E se o dever não for cumprido? “Pagas multa e se não pagares não tiras passaporte, não podes viajar, é muito chato”. Ana, por exemplo, necessitou de um documento de aprovação eleitoral para emitir o seu passaporte, já em território português.
Em suma, considera a política portuguesa “mais acessível” e o debate “mais normalizado”. “Aqui discutem à volta de uma mesa, mas não acabam à pancada e está tudo bem”, elogia. “Conheço gente de direita, conheço gente de esquerda, tenho amigos que até falam em capitalismo verde, com o qual não concordo, mas tudo bem. Continuamos amigos. Há uma nobreza política que não acontece no Brasil”.

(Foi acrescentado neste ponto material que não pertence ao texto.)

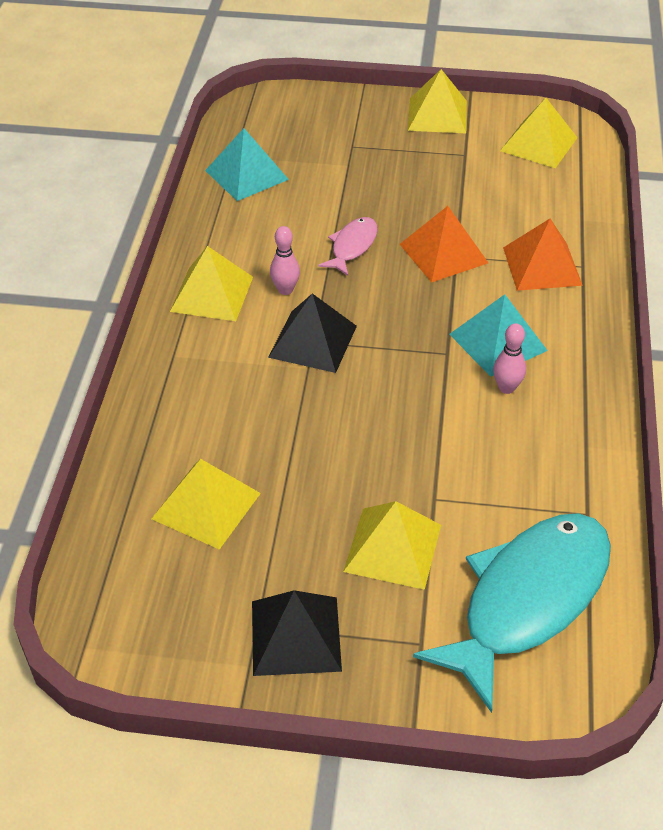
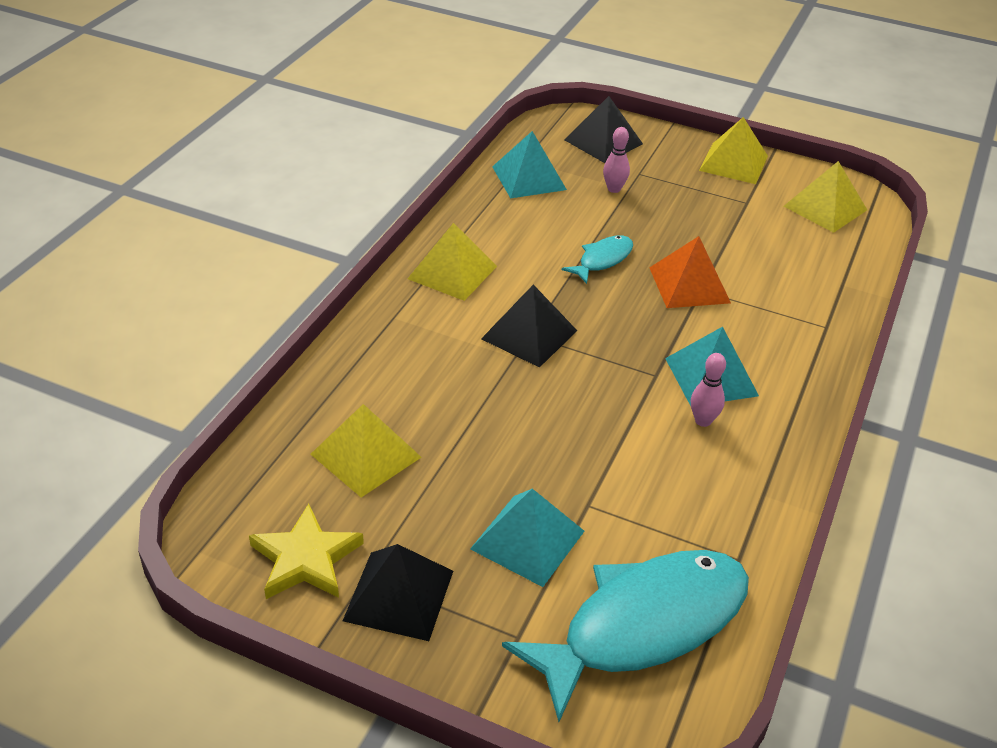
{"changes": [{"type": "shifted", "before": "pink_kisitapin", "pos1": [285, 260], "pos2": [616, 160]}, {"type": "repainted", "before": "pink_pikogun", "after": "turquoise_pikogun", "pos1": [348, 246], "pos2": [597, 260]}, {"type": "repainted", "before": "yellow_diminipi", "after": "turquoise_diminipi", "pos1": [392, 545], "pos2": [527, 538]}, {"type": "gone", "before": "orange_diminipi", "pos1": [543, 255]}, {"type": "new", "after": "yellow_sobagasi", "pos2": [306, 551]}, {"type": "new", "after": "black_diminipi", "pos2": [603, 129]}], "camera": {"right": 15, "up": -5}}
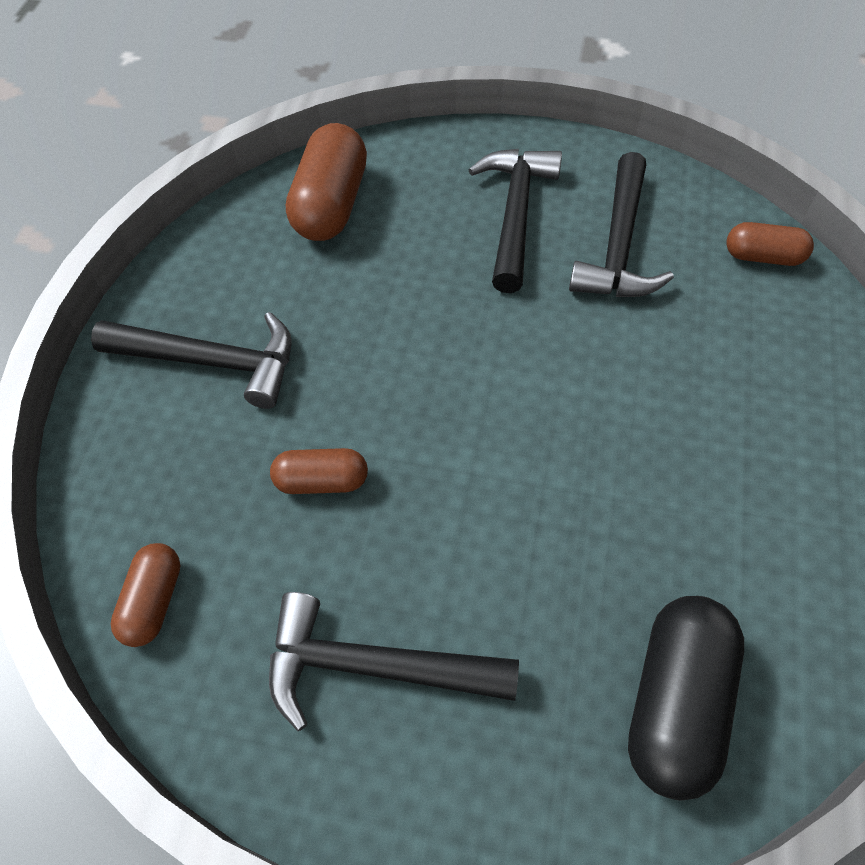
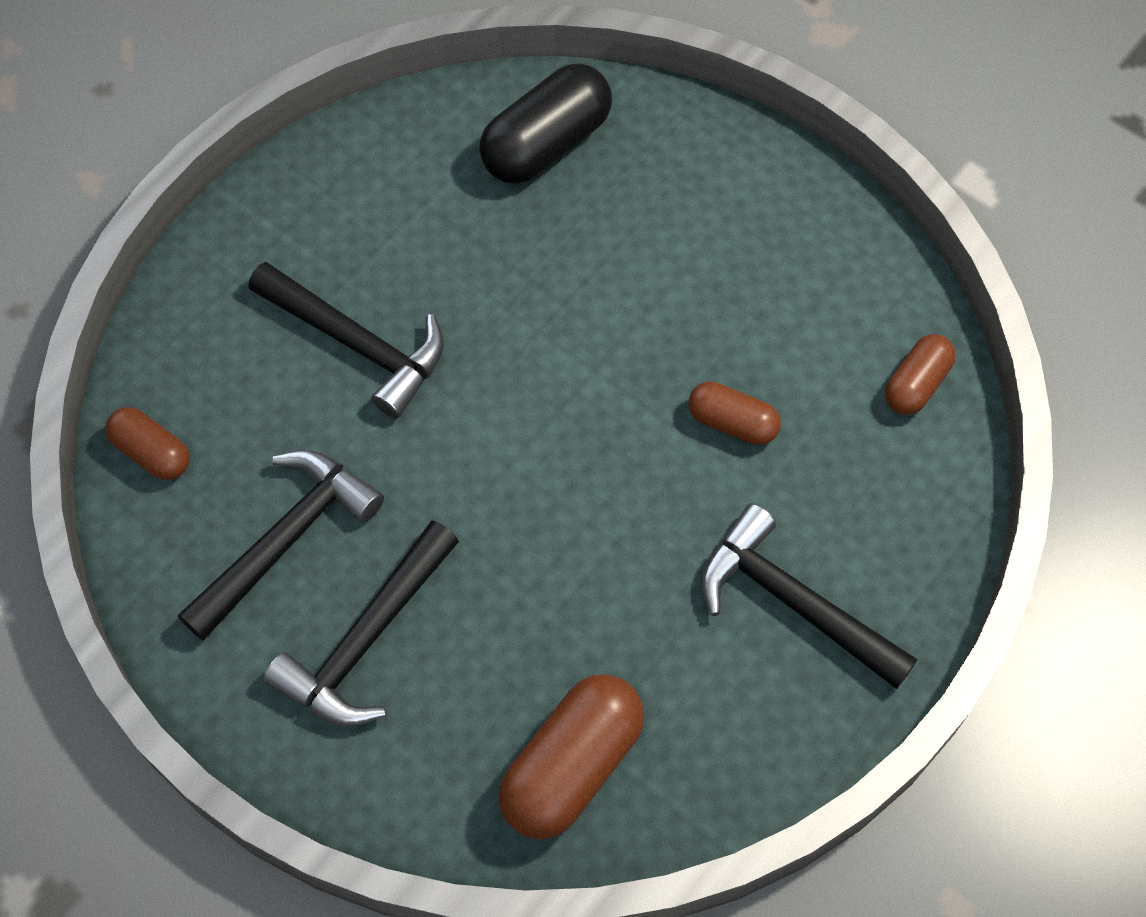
{"changes": [{"type": "shifted", "before": "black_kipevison", "pos1": [394, 661], "pos2": [346, 340]}], "camera": {"right": -155, "up": 5}}
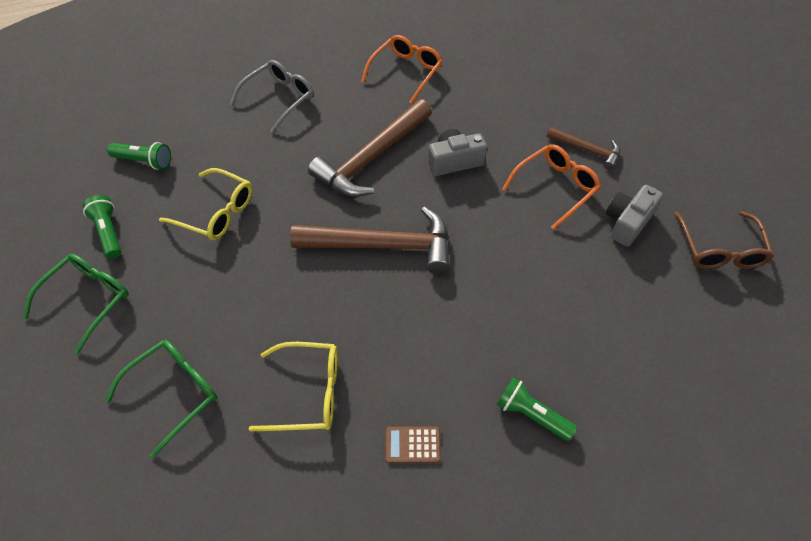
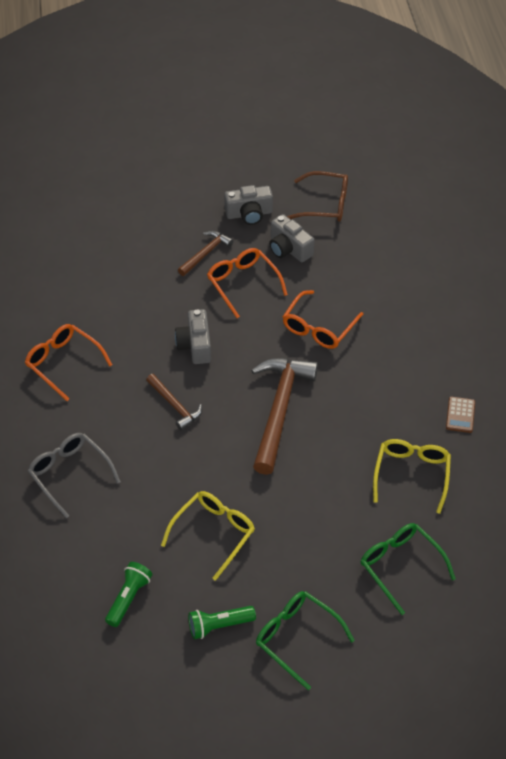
{"changes": [{"type": "scaled", "before": "brown_kipevison", "pos1": [370, 148], "pos2": [174, 402], "scale": 0.52}, {"type": "gone", "before": "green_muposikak", "pos1": [536, 409]}, {"type": "new", "after": "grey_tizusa", "pos2": [248, 205]}, {"type": "new", "after": "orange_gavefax", "pos2": [323, 319]}], "camera": {"right": -80, "up": -5}}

Mas nem tudo é um mar de rosas, nem neste pequeno pedaço de terra em pleno Atlântico. É que a poucas semanas do dia 10 de março a jovem diz ter vindo a aperceber-se da elitização inerente a diferentes partidos: “Tens uma malta culta que acha que só os cultos podem estar ali. Não tens pessoas de outras condições sociais, só tens universitários.” Não descredibiliza o potencial destes jovens para o futuro do país, mas afirma que “não nos podemos esquecer do resto, que é a maioria”. A manter-se esta postura, prevê uma situação semelhante à do Brasil, onde “as pessoas só querem saber de uma imagem”. Aponta André Ventura como uma ótima representação desse problema: “O que é o Chega? Nós sabemos quem é o André Ventura, a veneração da figura dele e que se lixe o projeto eleitoral. Foi o único que se propôs para ser cabeça do partido e isso só prova o quão enviesado e afunilado está.”
Juventude partidária fora dos planos
Ana Eliz orgulha-se de sempre ter tido um percurso educativo exemplar. Frequentou o ensino privado no Brasil até ao 9.º ano com a ajuda de uma bolsa e de um projeto do Instituto LLECA, que contribui para a educação de crianças sobredotadas com baixos rendimentos. Chegada a Portugal, ingressou imediatamente no 10.º ano em Economia, não só por ser efetivamente boa a Matemática e possuir um raciocínio lógico, mas por na secretaria da escola lhe terem dito que todos os alunos imigrantes optavam por Humanidades. Quis provar as suas capacidades, mas acima de tudo desafiar-se a si mesma. Assim foi: terminou o ensino secundário com média de 19 valores e, em setembro de 2022, iniciava o seu percurso na NOVA.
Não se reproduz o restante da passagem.